Forex Education

How to read risk-on and risk-off in forex

Risk-on and risk-off describe the market’s appetite for growth, yield, and uncertainty. In forex, that mood can influence whether traders prefer currencies like `AUD` and `NZD` or defensive currencies like `JPY` and `CHF`.

What risk-on means

Risk-on usually means traders are more willing to hold growth-sensitive currencies and assets.

That can support currencies like `AUD` and `NZD`, especially when rates and global growth expectations are also supportive.

What risk-off means

Risk-off usually means traders are moving toward defensive positioning.

That can support `JPY`, `CHF`, and sometimes gold, while pressuring higher-beta currencies and carry trades.

Why forex traders care

Risk sentiment can change how the same rate backdrop behaves in practice.

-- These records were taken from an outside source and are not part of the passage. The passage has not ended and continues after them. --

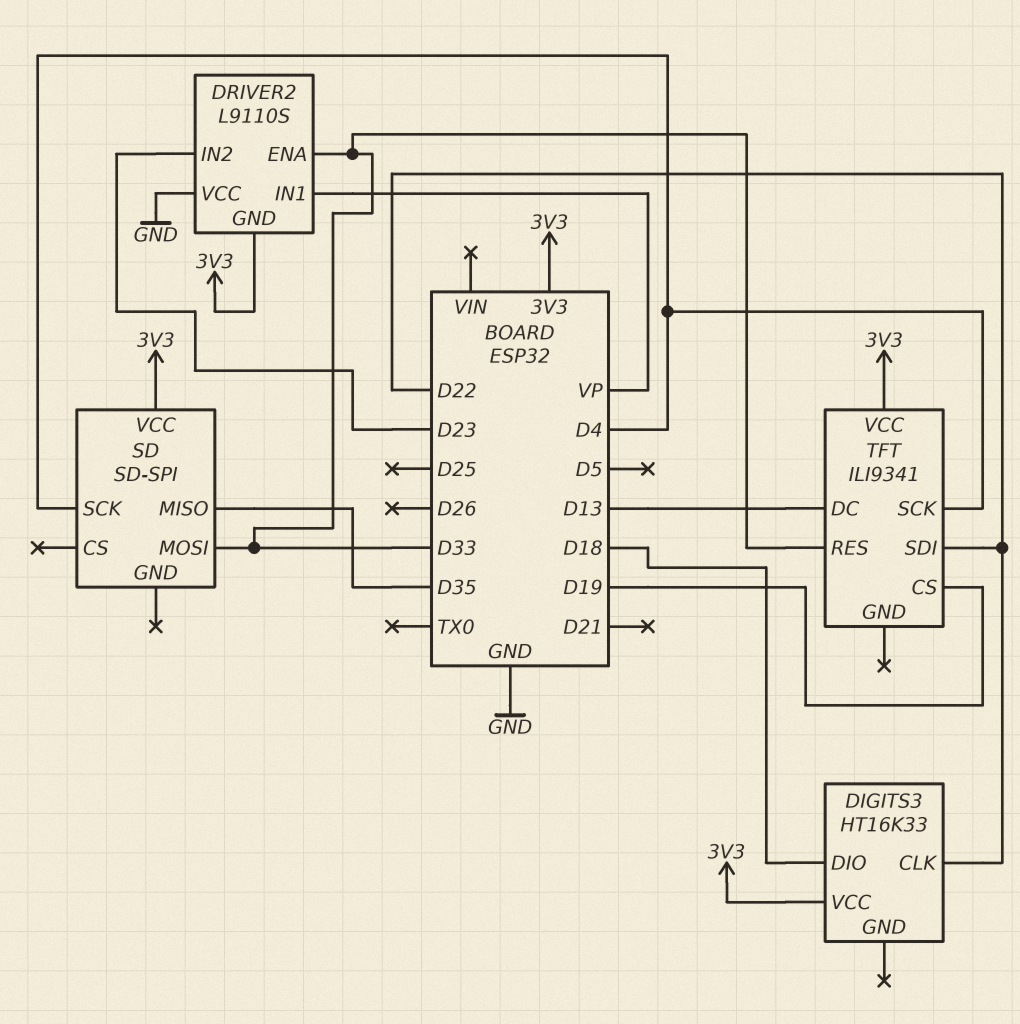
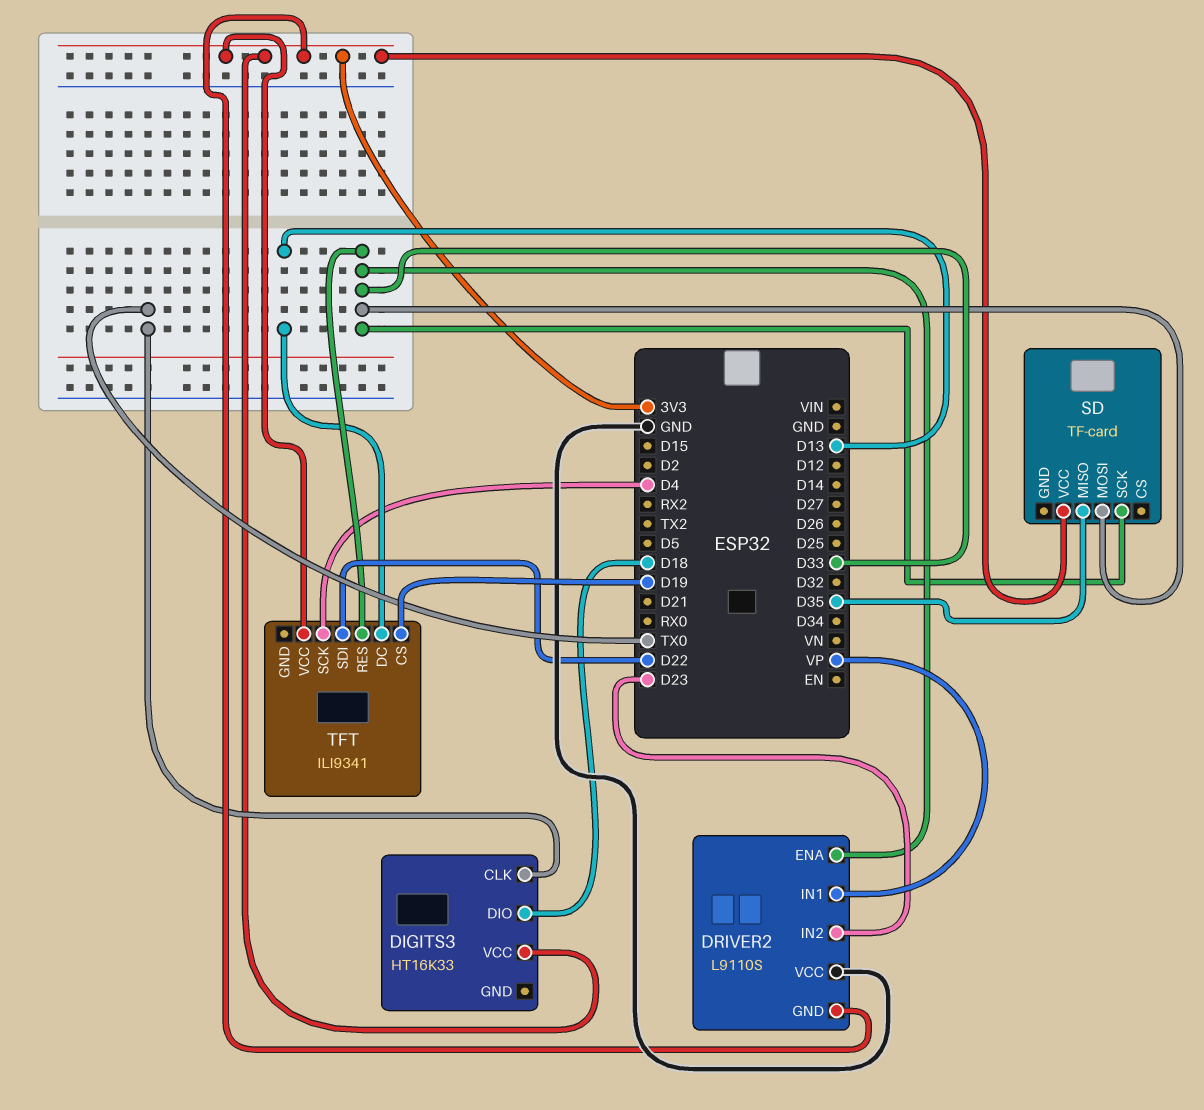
DIGITS3 pin CLK: D22 -> TX0
SD: SD-SPI -> TF-card
SD pin SCK: D4 -> D33

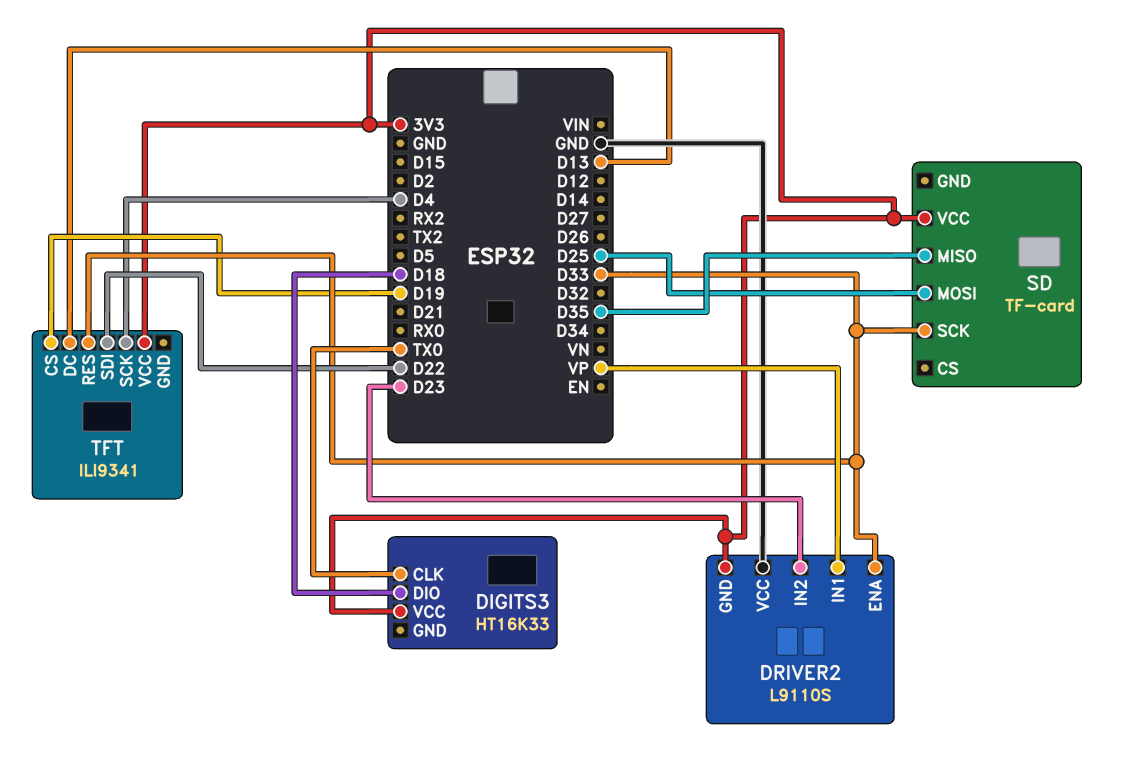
SD pin MOSI: D33 -> D25

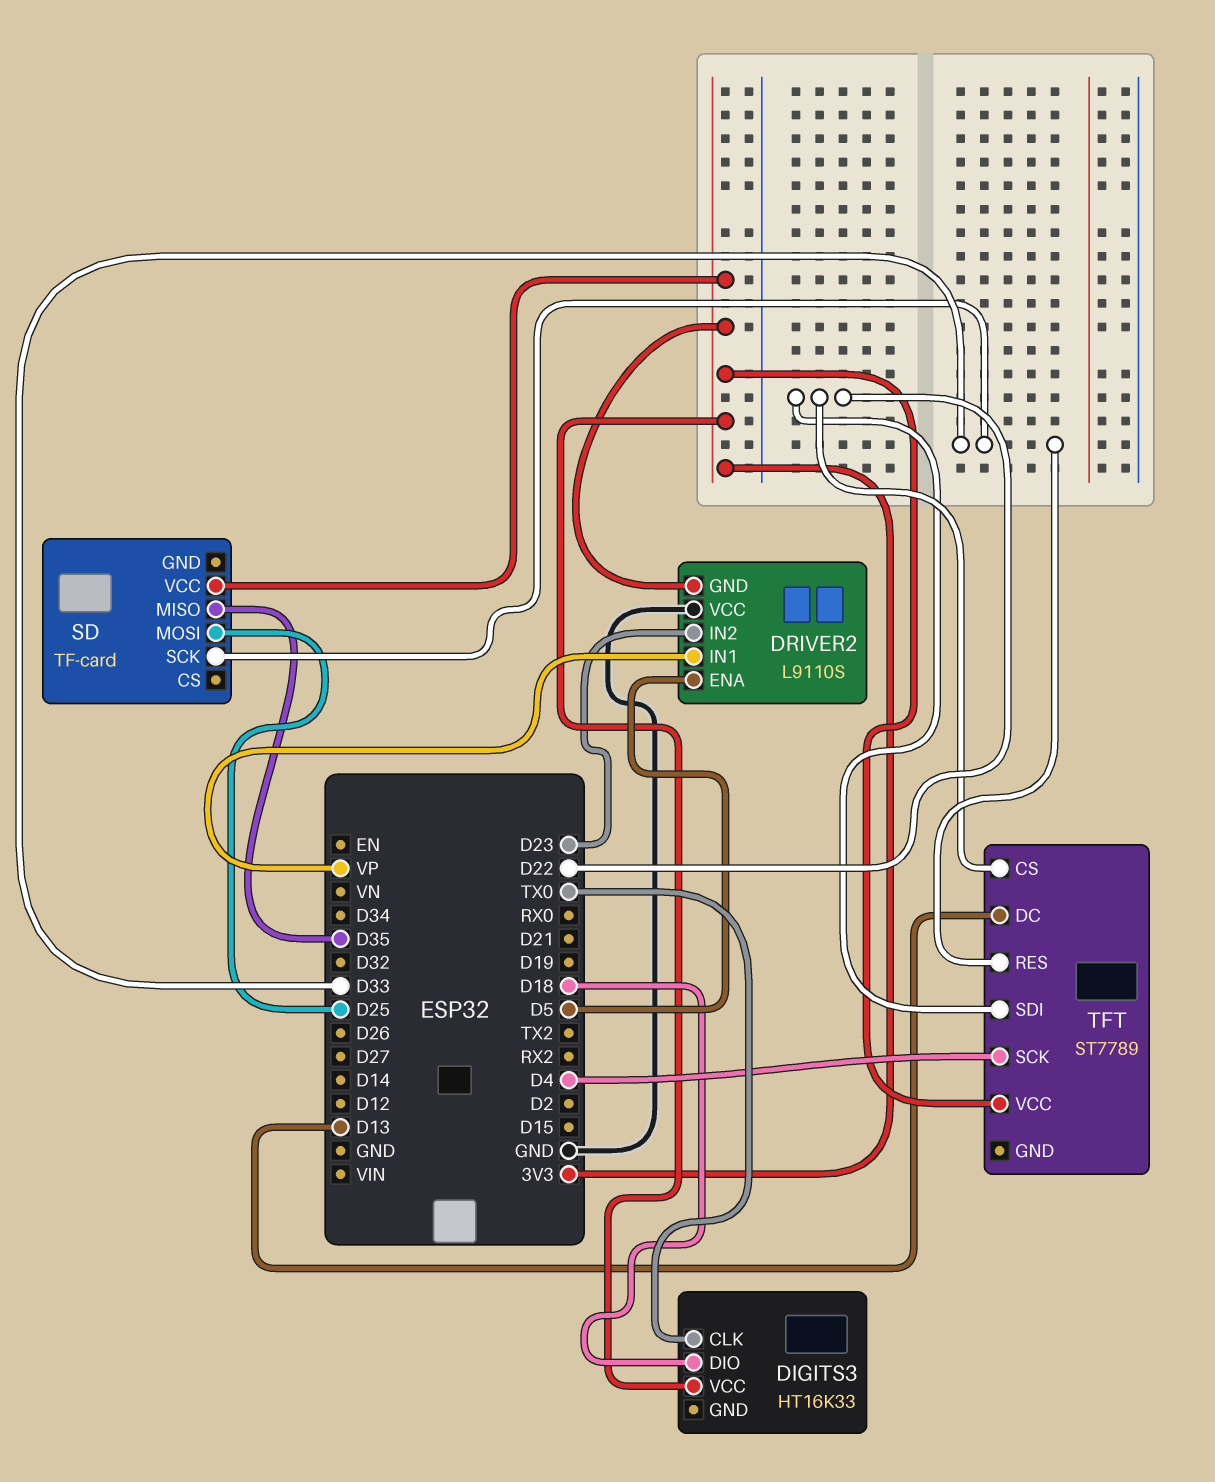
DRIVER2 pin ENA: D33 -> D5
TFT: ILI9341 -> ST7789
TFT pin CS: D19 -> D22

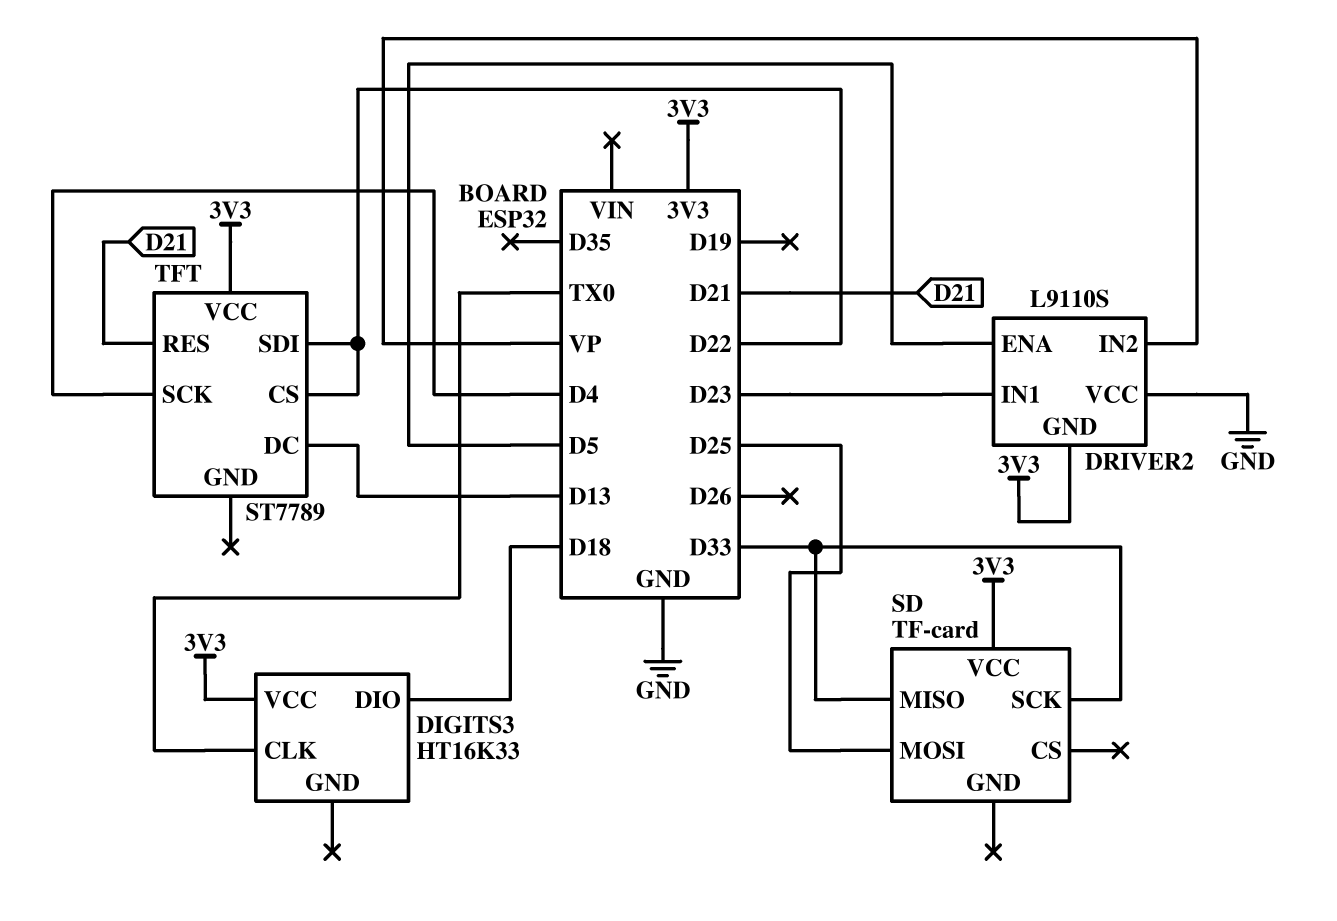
DRIVER2 pin IN1: VP -> D23
DRIVER2 pin IN2: D23 -> VP
SD pin MISO: D35 -> D33
TFT pin RES: D33 -> D21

A wide rate spread may support a pair in calm conditions, but if markets turn defensive, safe-haven flows can still overwhelm that logic in the short term.

That is why traders often use both a rates view and a sentiment view together.

Practical examples

USDJPY: can rise on rate advantage, but can also drop fast when fear spikes and `JPY` safe-haven demand returns.

AUDUSD: often responds to growth mood, commodity sentiment, and broader risk appetite.

Gold: is not a currency, but it often helps traders confirm defensive or inflation-sensitive market behavior.